Latest Blog Post

top 5 collaborative robot key performance indicators

5 Doubts You Should Clarify About Vacuum Grippers

Alex Owen-Hill
by Alex Owen-Hill on Apr 11, 2019 11:02:00 AM

Are you unsure if a vacuum gripper will really suit your needs? Here are some common doubts that we should clarify to help you make the best decision.

EPick_AirPickMeet the New Members of the Gripper Family: to AirPick and EPick!

Vacuum grippers are a very popular end effector for robotic applications. But, they are not suited to every application. As a result, it can be hard to decide which gripper to go with.

You may have some doubts about whether a vacuum gripper is really the right choice for you. Some of these doubts will be very reasonable, others might be unfounded.

Here are 5 common doubts which we think it's important to get straight before you jump to any conclusions.

1. My object is too heavy

You might doubt whether vacuum grippers can lift the heavier objects in your applications. You've seen videos of vacuum grippers lifting small, delicate cakes and electronics, but the objects you need to move are over 5kg each... Can vacuum grippers really support that payload?

This is an understandable doubt — it's easy to misjudge the impressive force provided by a vacuum. We intuitively understand how a fingered gripper can squeeze tightly enough to lift a heavy object, but the suction cups on vacuum grippers… don't they look too flimsy to handle big loads?

Despite their flimsy appearance, suction cups have an impressive lifting force. Bear in mind that, theoretically, you'd only need one 2 cm suction cup to lift over 10kg using atmospheric pressure alone — i.e. without even using a vacuum generator. As a result, even with a basic vacuum generator, the lifting force of one small vacuum gripper is more than enough. And, if you want to add more stability, you can easily add more suction cups and/or add an external pneumatic supply.

airpick-vacuumThe vacuum grippers are designed for industrial needs and have a payload up to cobot capacity.

2. I will need an external air supply

You might be concerned that a vacuum gripper will require you to invest in a bulky and expensive pneumatic supply. You've seen that most vacuum grippers use pneumatics but you don't want to go through the bother of adding an external supply, especially if the robot will be the only machine that's using it.

Sure, it's true that many vacuum grippers use external pneumatics. But, certainly not all of them. The Robotiq EPick, for example, has an in-built vacuum generator. Using the same electric supply as the robot, it can generate a strong enough vacuum for many common applications.

What you should look for in a vacuum gripper is flexibility. You don't want to be tied into a system which will restrict you to always using an external supply. Similarly, you don't want a system which incompatible with them. You want the option of using an external supply, if you need it. There are definitely benefits to using external pneumatics, such as increased flow rate of air, more responsive picking, and a more stable grip.

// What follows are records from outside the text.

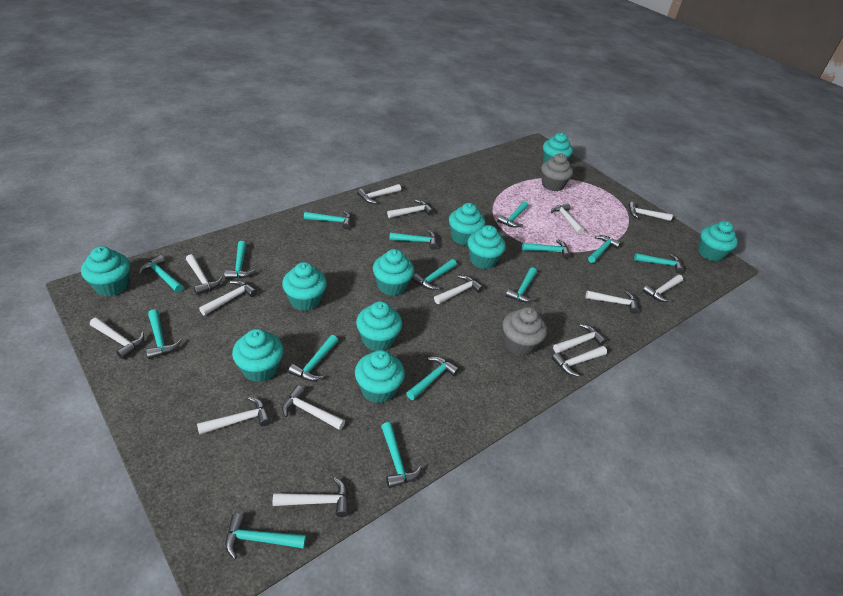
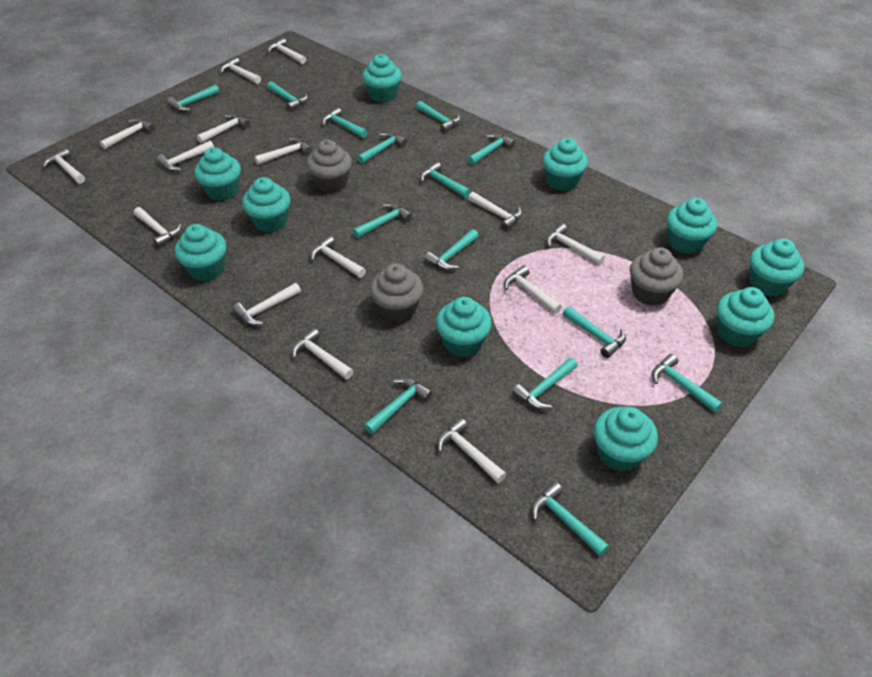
grey cupcake: 2 -> 3
turquoise hammer: 15 -> 14

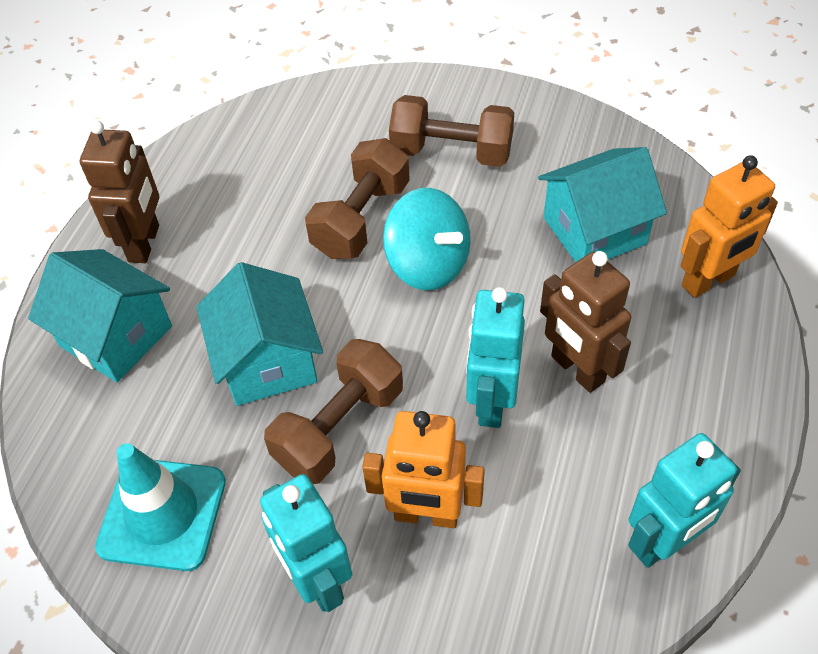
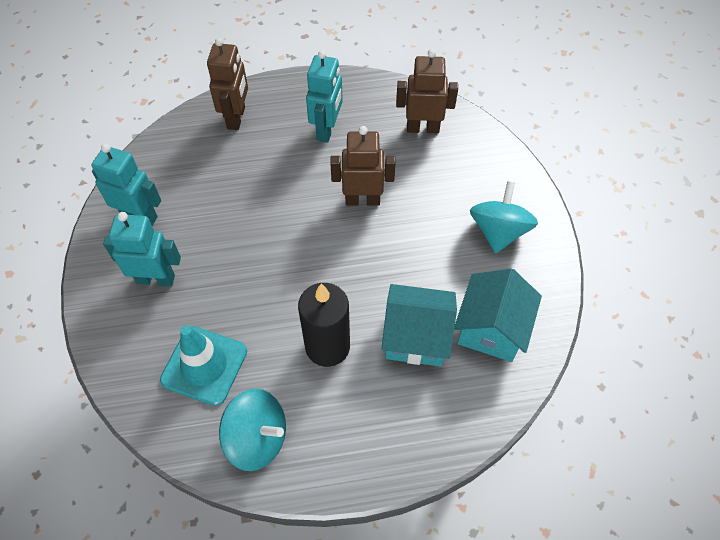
black candle: 0 -> 1
brown dumbbell: 3 -> 0
brown robot: 2 -> 3
orange robot: 2 -> 0
turquoise house: 3 -> 2
turquoise spinning top: 1 -> 2

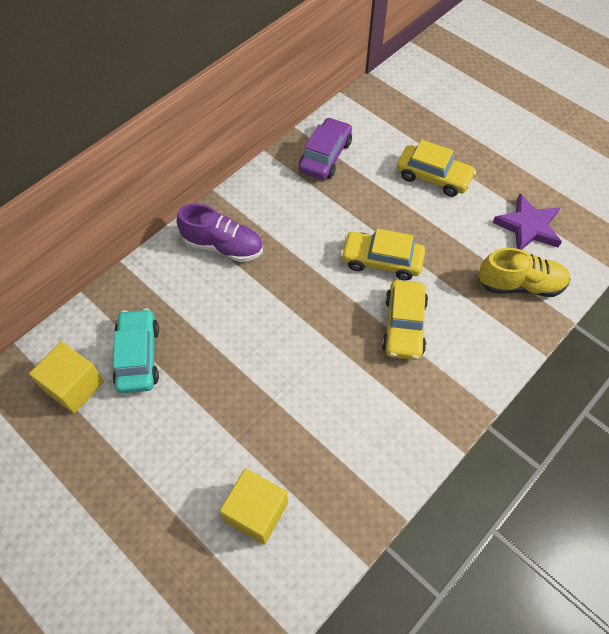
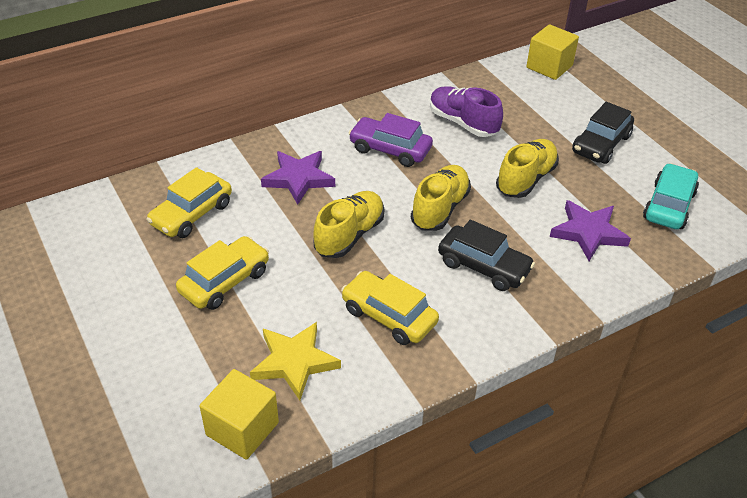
black car: 0 -> 2
purple star: 1 -> 2
yellow shoe: 1 -> 3
yellow star: 0 -> 1

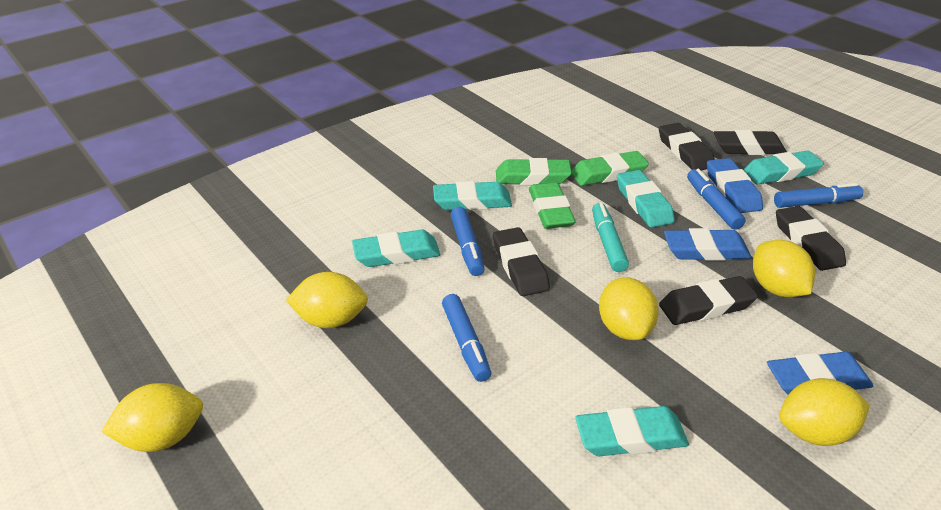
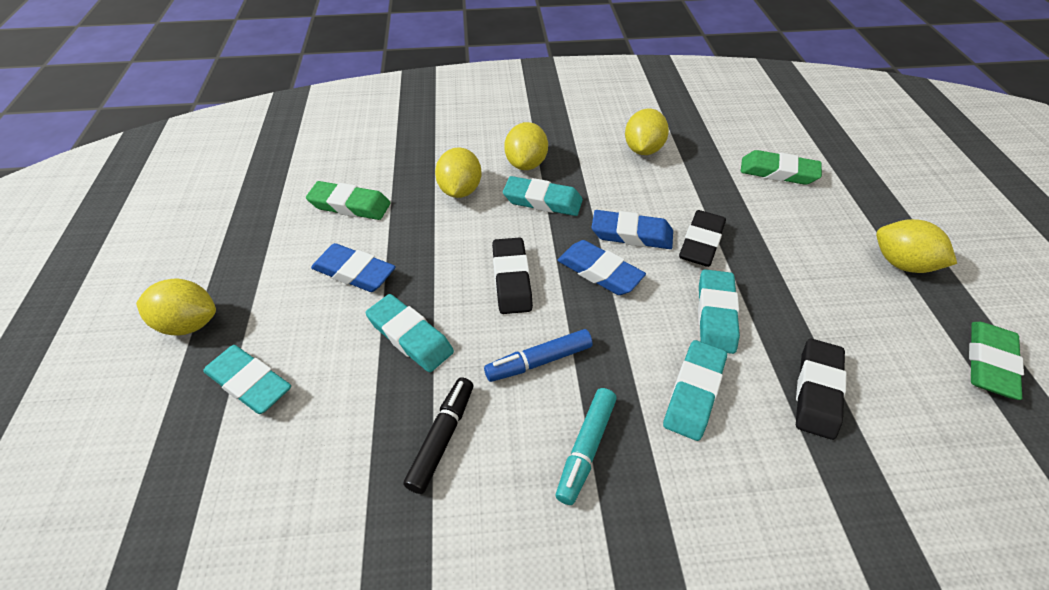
black eraser: 5 -> 3
black marker: 0 -> 1
blue marker: 4 -> 1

3. It won't handle my material

You might doubt that a vacuum gripper can deal with all the materials you are using. For example, perhaps you need the robot to handle porous objects (e.g. wood, food, concrete) which would cause the vacuum to escape. Perhaps you are using very thin glass materials which you fear might bend and crack when picked up by a single suction cup.

It's true that vacuum grippers can struggle with some types of material. In particular highly porous materials can jeopardize the integrity of the suction, which could cause the gripper to drop the object.

But, there are ways to overcome these challenges.

Porous materials can be handled by adding an external pneumatics supply. This increases the flow rate of the air, which makes up for the loss of vacuum. The AirPick, for example — our vacuum solution with external air — increases the flow rate by almost 7 times compared to the EPick. This allows the vacuum gripper to handle even porous materials without dropping the objects.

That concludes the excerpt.